McAuliffe acknowledged that Kuperman's religion "requires men to refrain from trimming their beards." But, he ruled, prison officials have valid reasons for requiring that beards be kept to a maximum length of a quarter-inch.
"That length allows correctional officers to identify inmates easily, prevents inmates from hiding contraband and weapons in beards and minimizes the risk that an escaped inmate could quickly change his appearance after an escape," McAuliffe wrote in the Aug. 27 ruling, Kuperman v.
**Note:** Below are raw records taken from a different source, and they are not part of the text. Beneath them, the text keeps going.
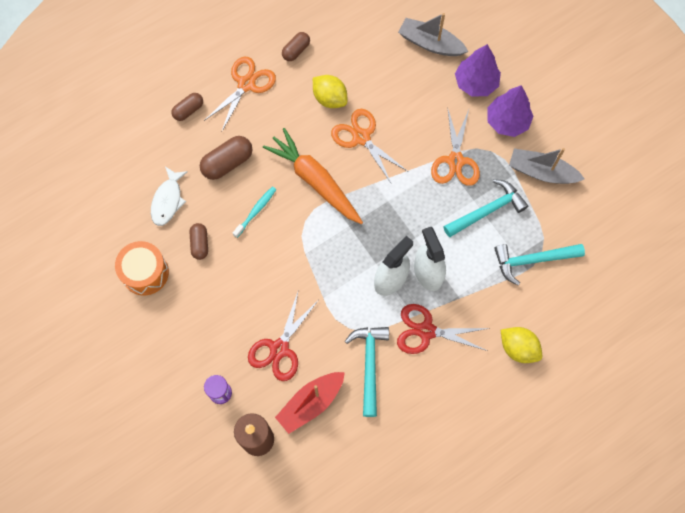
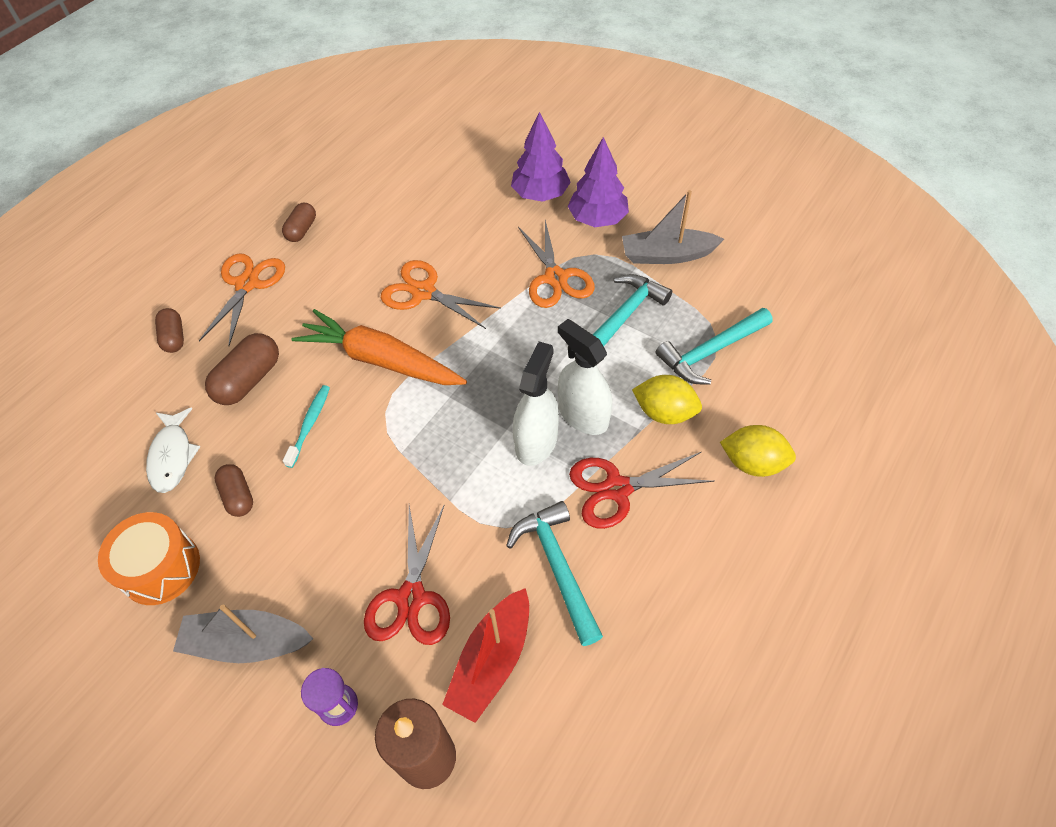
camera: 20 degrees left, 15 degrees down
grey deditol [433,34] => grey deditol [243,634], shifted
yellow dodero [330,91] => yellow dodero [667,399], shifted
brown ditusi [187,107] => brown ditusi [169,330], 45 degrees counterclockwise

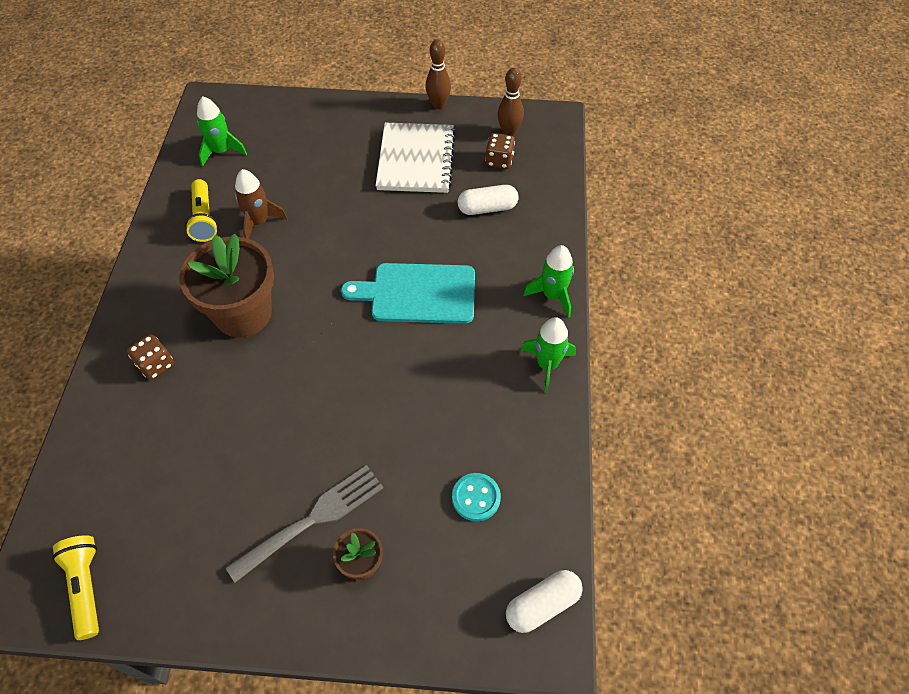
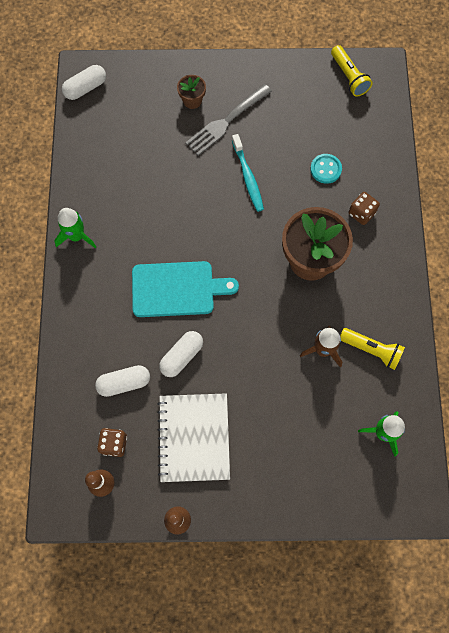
camera: 175 degrees right, 15 degrees up
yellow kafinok [201,210] => yellow kafinok [372,349], 135 degrees clockwise
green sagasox [548,281] => nothing
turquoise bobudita [476,497] => turquoise bobudita [326,169], shifted
nothing => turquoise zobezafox [248,173]
nothing => white ditusi [181,354]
Wrenn.
"A grooming policy that allowed full beards, on the other hand, would strain prison resources and/or relations between inmates and staff by requiring the issuance of multiple identification cards and by requiring more frequent inmate searches," the judge wrote.
Kuperman also argued the prison policy violated his equal-protection rights because inmates in high-security housing often have beards ...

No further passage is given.